The situation in that CoC campaign was a strange and tough one. It was a 1920s campaign and some mob boss had gotten into the Mythos and was using the Mythos beings to do his dirty work for him. Not the really powerful baddies, but still Mythos nasties. It's hard to pin a murder on the guy if the DA dies under mysterious circumstances and the witnesses are either incoherent or babbling on about flying nightmares. For example, just try to prove that a Treasury agent was murdered by Deep Ones because he was disrupting Capone's booze shipments from Canada. It just worked out that it was actually safer for us to try and call up a Mythos horror that it would haven been for the group to get at the mob boss any other way.
Changing stats, and/or keeping them secret if fine. But...
Unleashing a monster on a group of PCs isn't fair play either. Especially if the monster is immune to the player's attacks or is so powerful than it will waste the group or a good portion of it regardless. In D&D, with escalating hit points, and encounters that are "balanced" (read fixed),a given monster can only be so much of a threat. In BRP with Dragons doing enough damage to kill most PCs with a single hit, regardless of armor or parring, it's a whole different game.

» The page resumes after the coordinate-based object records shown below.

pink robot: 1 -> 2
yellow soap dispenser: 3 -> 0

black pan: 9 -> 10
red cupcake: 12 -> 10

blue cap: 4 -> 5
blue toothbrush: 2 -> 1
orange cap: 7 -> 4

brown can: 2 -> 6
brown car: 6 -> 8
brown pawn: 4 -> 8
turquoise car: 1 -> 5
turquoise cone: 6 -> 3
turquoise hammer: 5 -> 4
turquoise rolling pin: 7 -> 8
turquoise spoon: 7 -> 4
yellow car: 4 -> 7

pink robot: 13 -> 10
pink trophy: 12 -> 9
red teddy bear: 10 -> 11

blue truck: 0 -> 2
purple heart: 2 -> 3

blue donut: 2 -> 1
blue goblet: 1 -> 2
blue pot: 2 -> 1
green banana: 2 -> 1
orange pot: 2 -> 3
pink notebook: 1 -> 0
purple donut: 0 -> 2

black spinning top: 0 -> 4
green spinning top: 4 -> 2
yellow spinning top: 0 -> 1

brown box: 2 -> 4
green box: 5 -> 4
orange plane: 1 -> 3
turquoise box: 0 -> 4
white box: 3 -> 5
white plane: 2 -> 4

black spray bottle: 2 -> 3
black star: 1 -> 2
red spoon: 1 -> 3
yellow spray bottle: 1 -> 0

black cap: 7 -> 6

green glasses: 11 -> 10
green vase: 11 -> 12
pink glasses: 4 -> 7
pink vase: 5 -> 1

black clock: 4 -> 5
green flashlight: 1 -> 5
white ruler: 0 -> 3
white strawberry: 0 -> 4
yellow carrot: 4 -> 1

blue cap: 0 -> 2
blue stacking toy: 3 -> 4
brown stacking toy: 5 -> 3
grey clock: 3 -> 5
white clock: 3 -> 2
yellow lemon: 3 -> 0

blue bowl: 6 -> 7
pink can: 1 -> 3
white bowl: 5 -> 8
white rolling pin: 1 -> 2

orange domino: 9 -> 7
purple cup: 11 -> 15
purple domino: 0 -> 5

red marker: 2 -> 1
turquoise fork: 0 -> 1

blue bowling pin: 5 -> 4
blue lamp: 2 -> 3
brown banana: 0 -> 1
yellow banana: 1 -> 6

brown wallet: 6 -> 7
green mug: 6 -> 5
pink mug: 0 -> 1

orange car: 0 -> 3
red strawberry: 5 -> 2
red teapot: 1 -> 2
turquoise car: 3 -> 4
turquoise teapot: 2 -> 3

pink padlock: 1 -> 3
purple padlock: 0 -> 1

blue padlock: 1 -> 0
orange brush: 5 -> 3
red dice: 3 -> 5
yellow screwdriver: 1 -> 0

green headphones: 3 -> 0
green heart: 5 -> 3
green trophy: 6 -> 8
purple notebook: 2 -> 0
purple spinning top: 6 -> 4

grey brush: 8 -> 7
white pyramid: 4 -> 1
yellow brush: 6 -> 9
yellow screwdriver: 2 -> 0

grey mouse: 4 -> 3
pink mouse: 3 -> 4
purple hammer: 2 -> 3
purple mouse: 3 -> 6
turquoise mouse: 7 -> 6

One of the reasons (not the only one, but a major valid one) why players often memeorize the monster stats and weaknesses is becuase the way many D&D adventuers and ZGMs just spring things on the PCs with no warning or clue. Let's face it, wih the way the monsters are taken out of context and culture, the odds of a adventuerer finding a monster's wekness is practically nil if he is from a different culture.
What facts the PCs might "know", could easily be wrong. The Vampire's vulnerability to sunlight and the werewolf's vulnerability to silver are both inventions of the cinema, and either could prove to be a disastrous revelation in a RPG. Especially one that is an unforgiving as BRP.